En la tabla 1 mostramos la distribución de hombres y mujeres por campo formativo, dividiendo los sectores entre licenciaturas e ingenierías, y posgrados a nivel nacional, para el ciclo 2015-2016. En el caso de las licenciaturas e ingenierías, las disparidades son más marcadas. Por ejemplo, en artes y humanidades, se registra un 12.64 % más de mujeres que de hombres; la distancia se reduce en posgrado, donde el intervalo es de 2.34 % aún a favor de las mujeres. En agronomía y veterinaria, la situación se invierte: en licenciatura, la brecha es de 29.6 % en favor de los varones; mientras que, en el posgrado, la brecha es de 4.64 %, manteniéndose a favor de los hombres
Los campos de educación e ingeniería, así como de manufactura y construcción también son representativos al respecto: para el nivel de educación superior tecnológica, la ingeniería presenta una mayor concentración de hombres, teniendo un 45.62 % más varones que mujeres en su matrícula; en posgrado, la concentración se reduce, pero aun así sigue siendo considerable, pues existe un 37.48 % más de hombres. En el campo de la educación, para nivel licenciatura, podemos observar que la mayor concentración se encuentra del lado de las mujeres, pues ellas representan un 47.18 % más en comparación con la población de hombres; a nivel posgrado, la brecha disminuye, pero sigue siendo de un 33.91 % a favor de las mujeres. Podemos darnos cuenta, entonces, que las normas de género siguen existiendo en esta diferenciación de las carreras cursadas.

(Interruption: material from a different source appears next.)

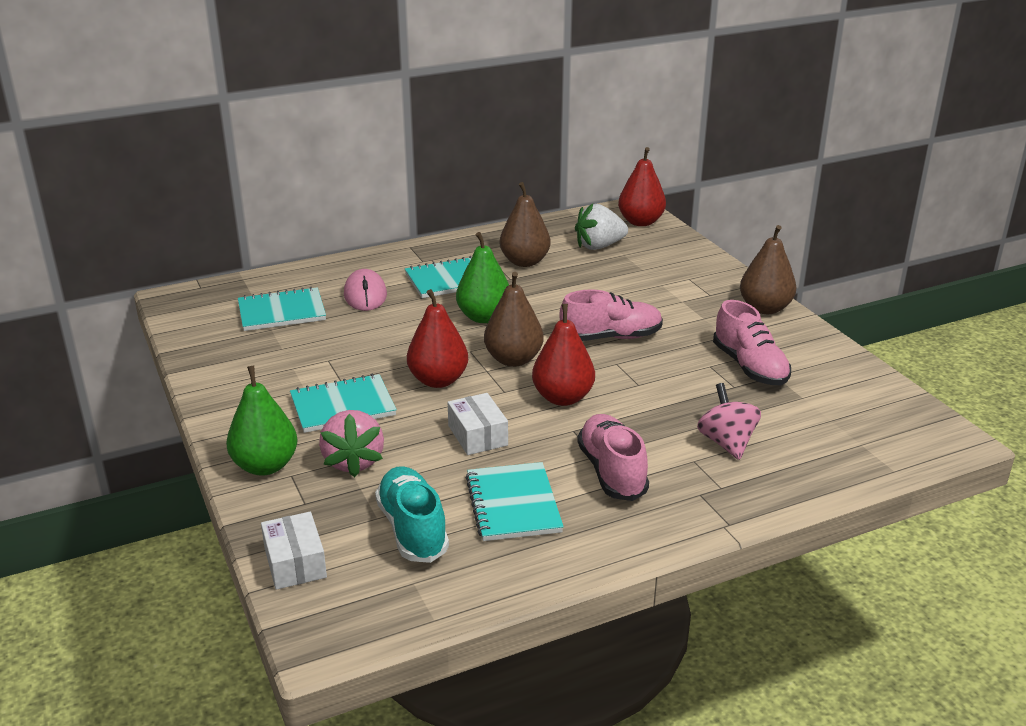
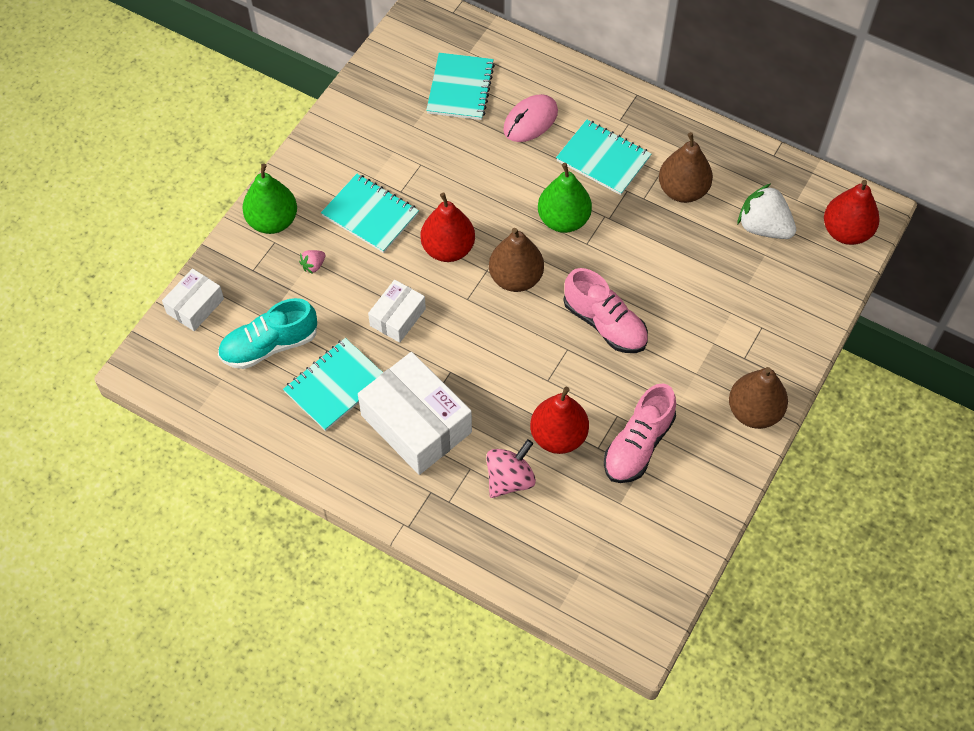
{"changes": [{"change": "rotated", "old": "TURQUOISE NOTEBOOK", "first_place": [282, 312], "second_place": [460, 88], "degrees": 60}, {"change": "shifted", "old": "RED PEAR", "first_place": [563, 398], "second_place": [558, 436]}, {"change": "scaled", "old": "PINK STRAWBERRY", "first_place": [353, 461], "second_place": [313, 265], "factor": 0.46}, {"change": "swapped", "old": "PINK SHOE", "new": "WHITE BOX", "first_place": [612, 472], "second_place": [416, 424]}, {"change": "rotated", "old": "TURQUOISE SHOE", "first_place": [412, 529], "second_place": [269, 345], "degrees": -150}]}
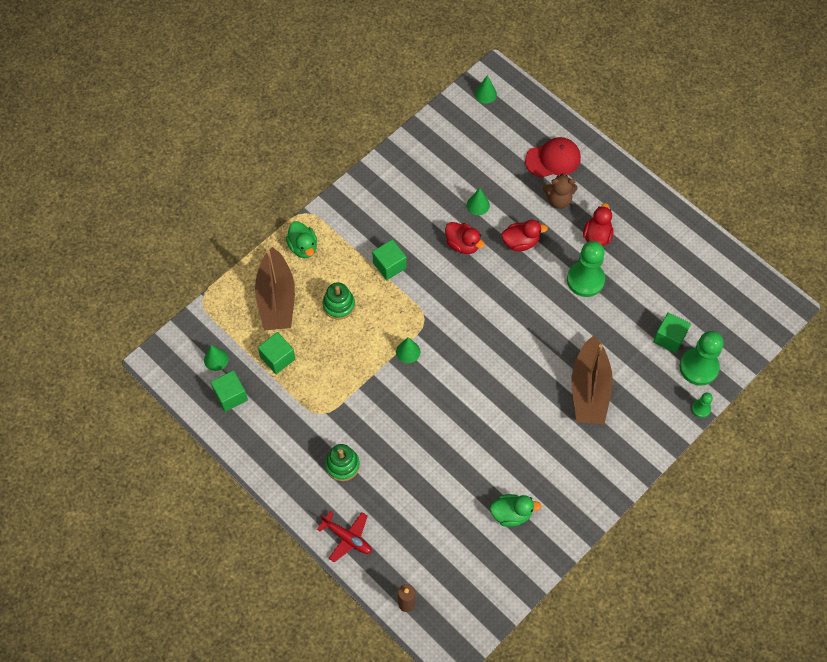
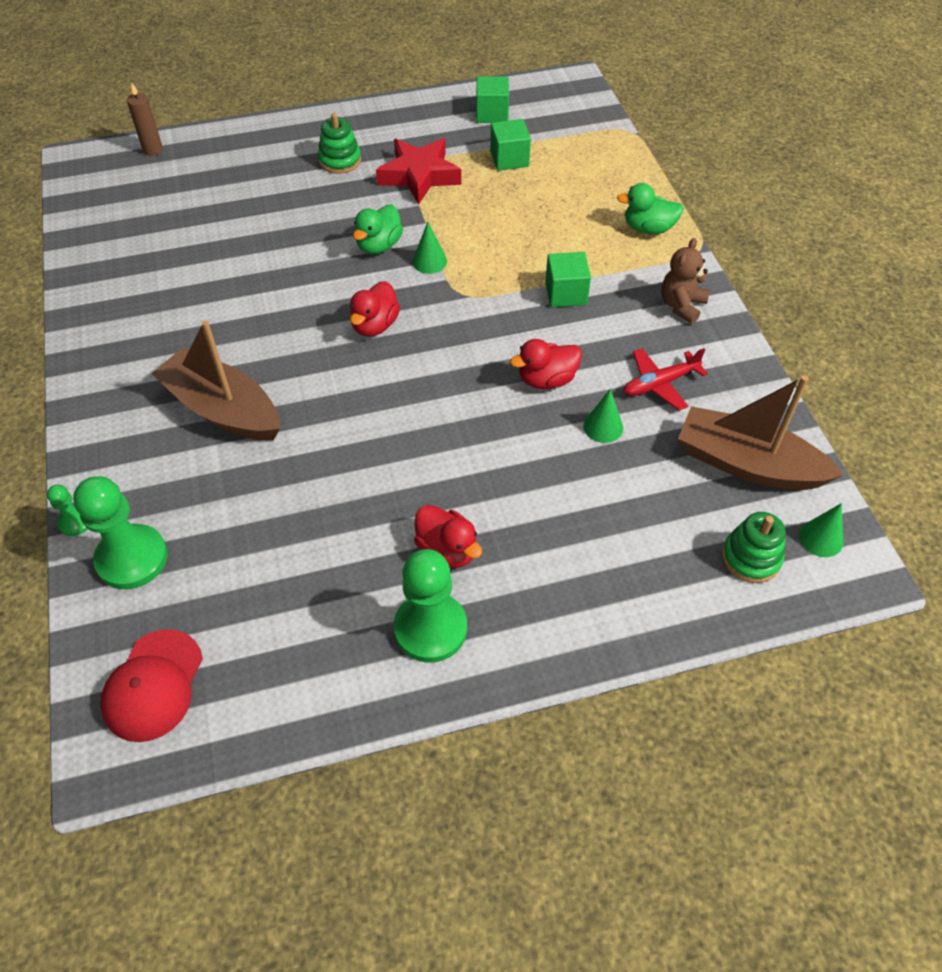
{"changes": [{"change": "shifted", "old": "RED CAP", "first_place": [553, 159], "second_place": [153, 685]}, {"change": "shifted", "old": "BROWN TEDDY BEAR", "first_place": [558, 200], "second_place": [681, 305]}, {"change": "shifted", "old": "RED DUCK", "first_place": [520, 242], "second_place": [375, 325]}, {"change": "shifted", "old": "GREEN PAWN", "first_place": [585, 280], "second_place": [430, 628]}, {"change": "shifted", "old": "BROWN BOAT", "first_place": [276, 299], "second_place": [747, 464]}, {"change": "shifted", "old": "GREEN STACKING TOY", "first_place": [339, 305], "second_place": [751, 557]}, {"change": "gone", "old": "GREEN CUBE", "first_place": [669, 338]}, {"change": "gone", "old": "GREEN CONE", "first_place": [216, 359]}, {"change": "shifted", "old": "GREEN DUCK", "first_place": [511, 514], "second_place": [379, 245]}, {"change": "shifted", "old": "RED PLANE", "first_place": [347, 538], "second_place": [659, 384]}, {"change": "new", "new": "RED STAR", "second_place": [419, 176]}]}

Incluso, podemos decir que estas diferencias se encuentran articuladas con el campo económico y laboral. El Gobierno de la República (2013) reconoció que, en 2012, 18.4 millones de mujeres participaban en el sector económico:
Su tasa de participación laboral es de 42.9 %, casi dos veces menor a la de los hombres. A pesar de que la participación femenina en la economía ha crecido aceleradamente en los últimos 40 años, en su mayoría se siguen desempeñando en puestos de menor jerarquía, en trabajos precarios que carecen de seguridad social, y en actividades propias de los roles asignados a su género, es decir, en el sector de servicios como vendedoras, profesoras, enfermeras y cuidadoras de niños. (p. 46)

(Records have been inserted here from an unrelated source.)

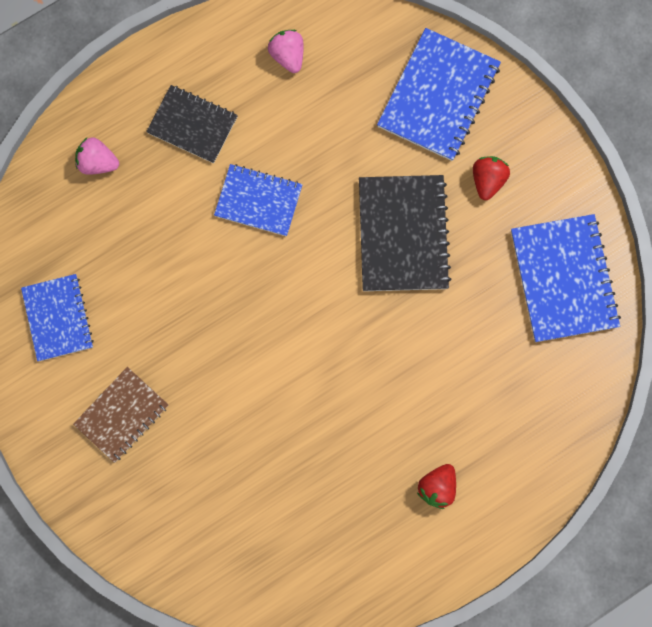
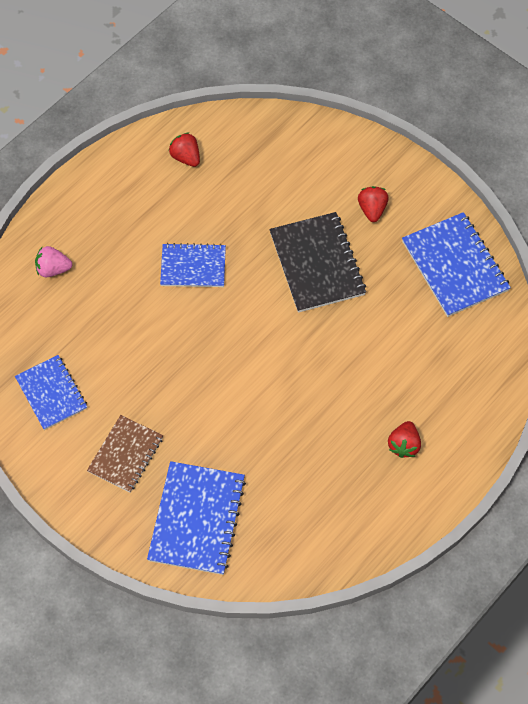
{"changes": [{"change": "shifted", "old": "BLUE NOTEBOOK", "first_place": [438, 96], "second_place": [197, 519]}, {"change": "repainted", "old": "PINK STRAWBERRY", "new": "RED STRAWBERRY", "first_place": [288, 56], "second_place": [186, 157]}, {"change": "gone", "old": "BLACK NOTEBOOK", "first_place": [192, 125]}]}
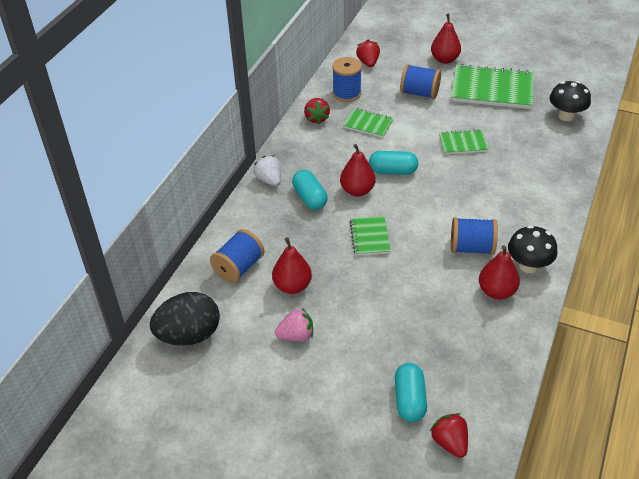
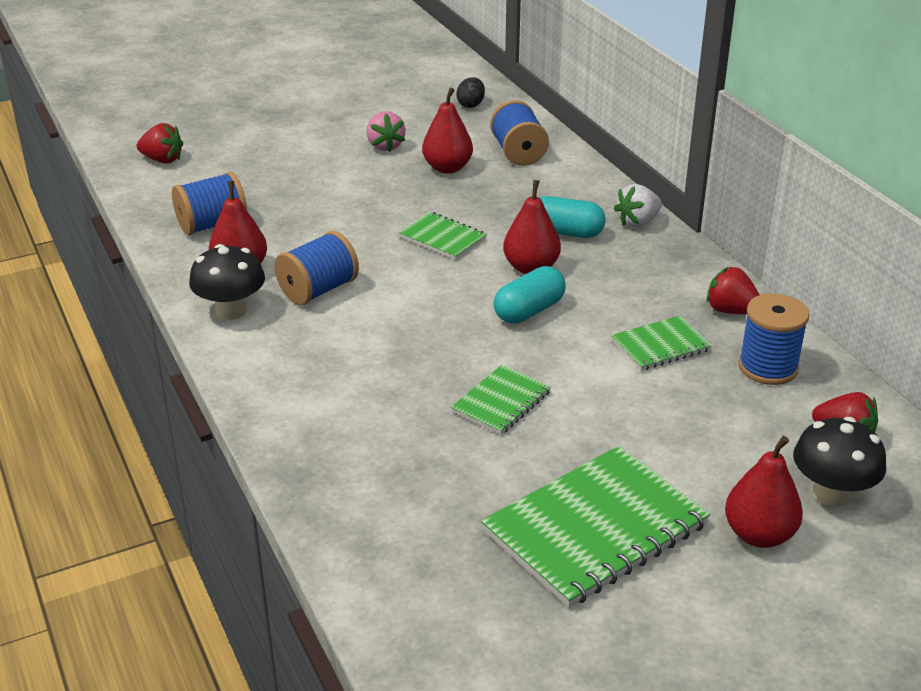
{"changes": [{"change": "shifted", "old": "BLUE SPOOL", "first_place": [419, 93], "second_place": [212, 225]}, {"change": "shifted", "old": "BLACK MUSHROOM", "first_place": [566, 116], "second_place": [831, 493]}, {"change": "rotated", "old": "WHITE STRAWBERRY", "first_place": [269, 180], "second_place": [637, 222], "degrees": 135}, {"change": "scaled", "old": "BLACK EGG", "first_place": [189, 335], "second_place": [471, 105], "factor": 0.48}, {"change": "rotated", "old": "PINK STRAWBERRY", "first_place": [296, 336], "second_place": [385, 146], "degrees": -45}, {"change": "gone", "old": "TURQUOISE CAPSULE", "first_place": [409, 400]}]}
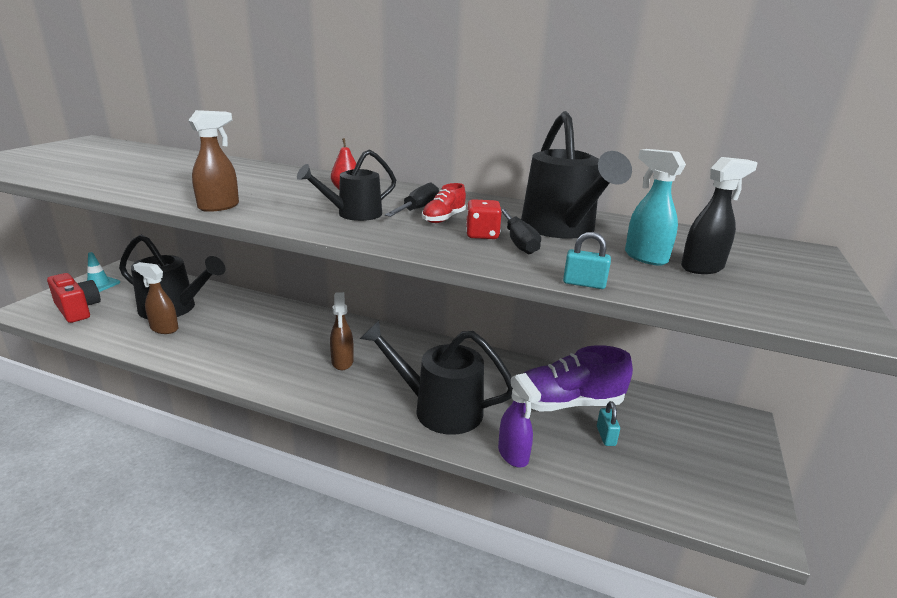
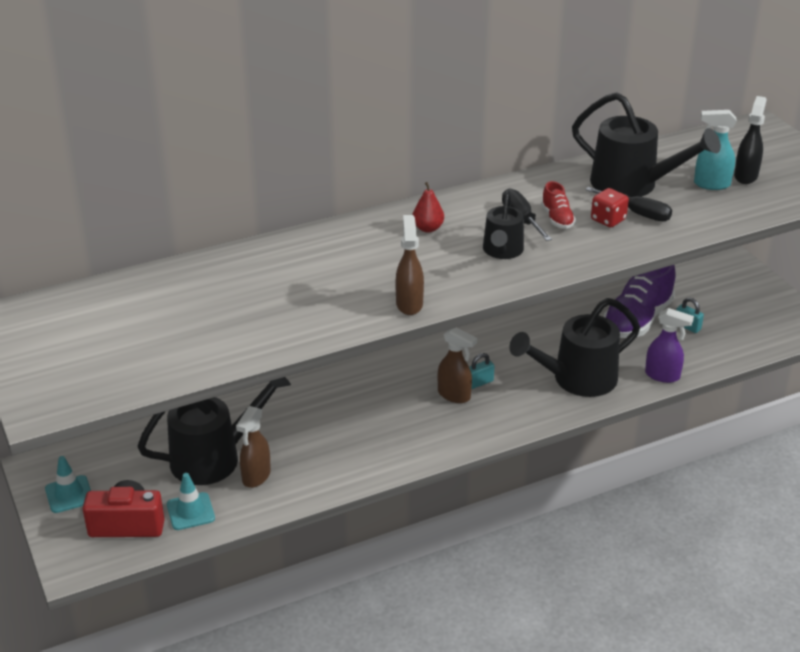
{"changes": [{"change": "shifted", "old": "TURQUOISE PADLOCK", "first_place": [584, 284], "second_place": [479, 382]}, {"change": "rotated", "old": "BROWN SPRAY BOTTLE", "first_place": [164, 329], "second_place": [256, 476], "degrees": -45}, {"change": "new", "new": "TURQUOISE TRAFFIC CONE", "second_place": [190, 511]}]}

Desde la exposición de los datos internacionales, pudimos darnos cuenta de que esta diferenciación de las tareas inicia en las etapas tempranas de socialización, con el reparto de las labores del hogar. De esta manera, la división sexual del trabajo normaliza y naturaliza la separación de las tareas, acercando más a las niñas a actividades que tienen que ver con el cuidado y la atención de los otros. Esto, como vemos, se articula con el espacio escolar y con el espacio económico productivo. Es por ello que las políticas necesitan poner atención también a estas situaciones, no sólo en el ámbito escolar sino en las políticas laborales y de inclusión que regulan a las empresas.
La Asociación Nacional de Universidades e Instituciones de Educación Superior (ANUIES) (2020), tomando en cuenta información emitida por la OCDE, menciona que:
Aunque el 53.1 % de los egresados de educación superior en el país son mujeres, más de una de cada cinco no ejerce su profesión. La tasa de inactividad de los varones es de 6.9 %, mientras que la tasa de las mujeres es tres veces mayor (21.3 %) y su tasa de ocupación es significativamente inferior (74.2 % frente a 87.9 %). (p. 90)

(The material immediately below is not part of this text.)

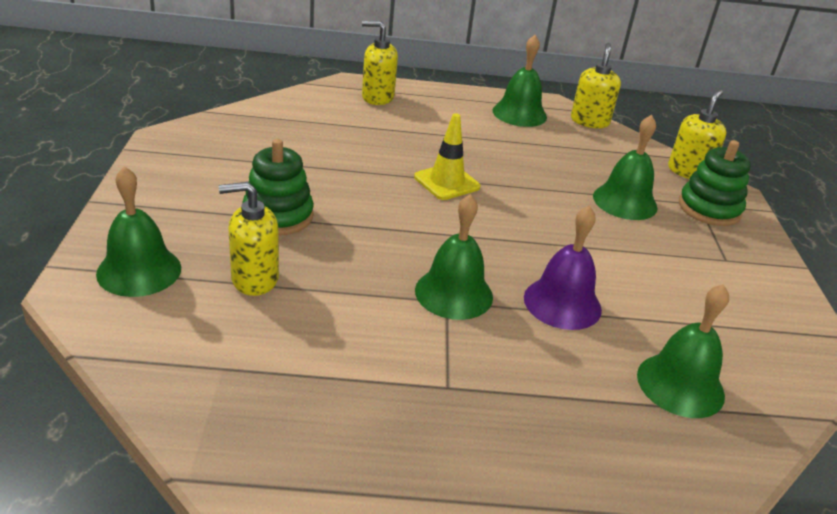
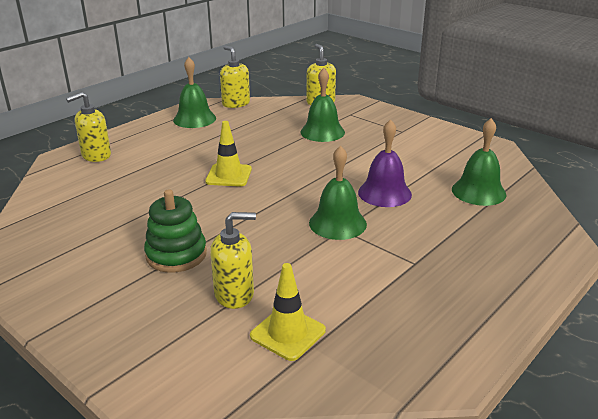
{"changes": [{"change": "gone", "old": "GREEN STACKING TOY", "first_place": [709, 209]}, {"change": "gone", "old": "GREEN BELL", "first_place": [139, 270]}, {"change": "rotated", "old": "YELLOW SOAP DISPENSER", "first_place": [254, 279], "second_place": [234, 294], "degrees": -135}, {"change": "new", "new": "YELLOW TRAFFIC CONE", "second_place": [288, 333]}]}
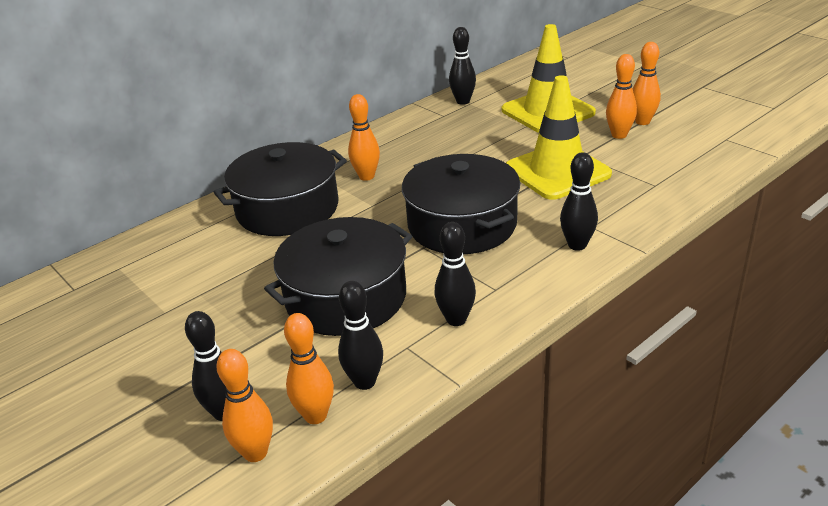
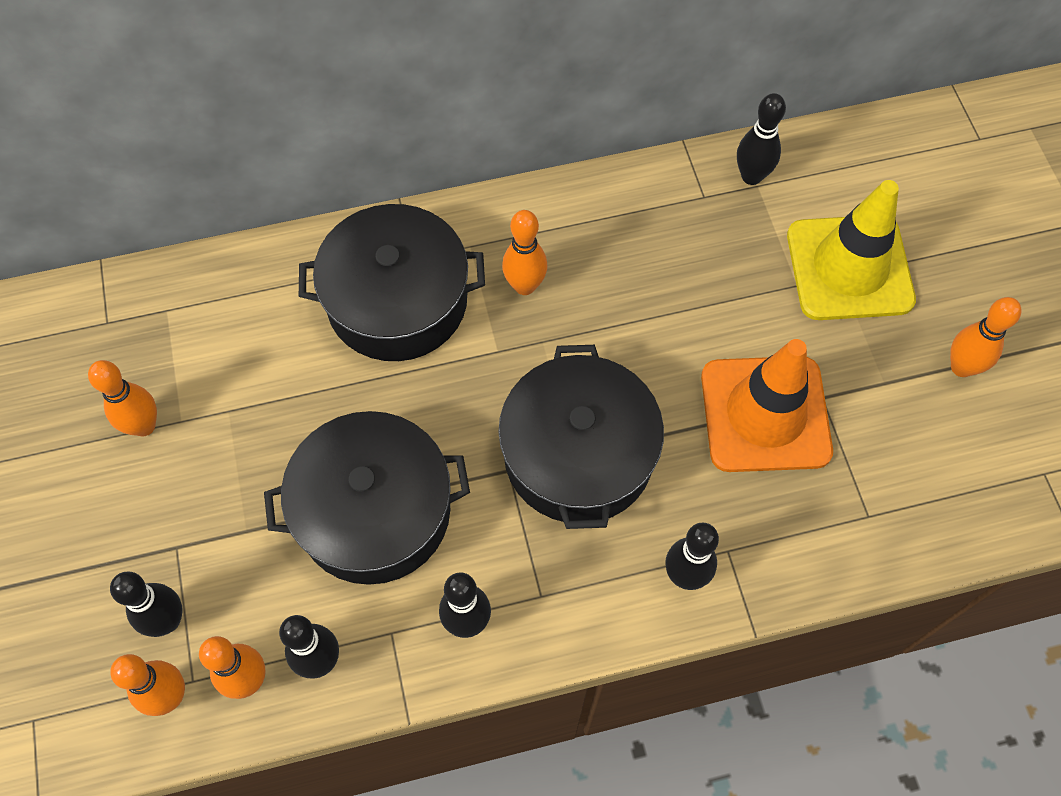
{"changes": [{"change": "shifted", "old": "ORANGE BOWLING PIN", "first_place": [619, 135], "second_place": [144, 426]}, {"change": "repainted", "old": "YELLOW TRAFFIC CONE", "new": "ORANGE TRAFFIC CONE", "first_place": [557, 171], "second_place": [765, 414]}]}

La misma ANUIES (2020) atribuye esto a prácticas culturales que influyen sobre las situaciones y los lugares que puede ocupar una mujer en una determinada sociedad. Debido a esto, con todos los datos analizados hasta ahora, podemos decir que la división sexual del trabajo sigue funcionando, a pesar de los esfuerzos por la ampliación de la educación y la implementación de las políticas públicas nacionales e internacionales. También podemos darnos cuenta de que las mujeres con menores grados de escolarización y en contextos socioeconómicos desfavorables son más vulnerables, como es el caso de las mujeres indígenas. Además, aquéllas que logran entrar en la educación deben enfrentarse a la situación de la diferenciación de las tareas tanto en el campo educativo superior como en el campo laboral.
En Morelos, la tasa promedio de escolaridad reportada para 2020 fue de 9.84, con un promedio de 9.88 para hombres y de 9.81 para mujeres (INEGI, 2020a). La ANUIES (s. f.) reporta que, para el ciclo 2019-2020, en Morelos, había 39 368 mujeres y 34 460 hombres matriculados en educación superior. Las mujeres de nuevo ingreso en el nivel superior para este periodo eran 10 930, mientras que sólo había 9 247 hombres. Asimismo, el número de mujeres egresadas era de 13 423, en comparación con los 10 695 hombres. Por último, el número de mujeres tituladas fue de 5 492, contra 4 290 hombres.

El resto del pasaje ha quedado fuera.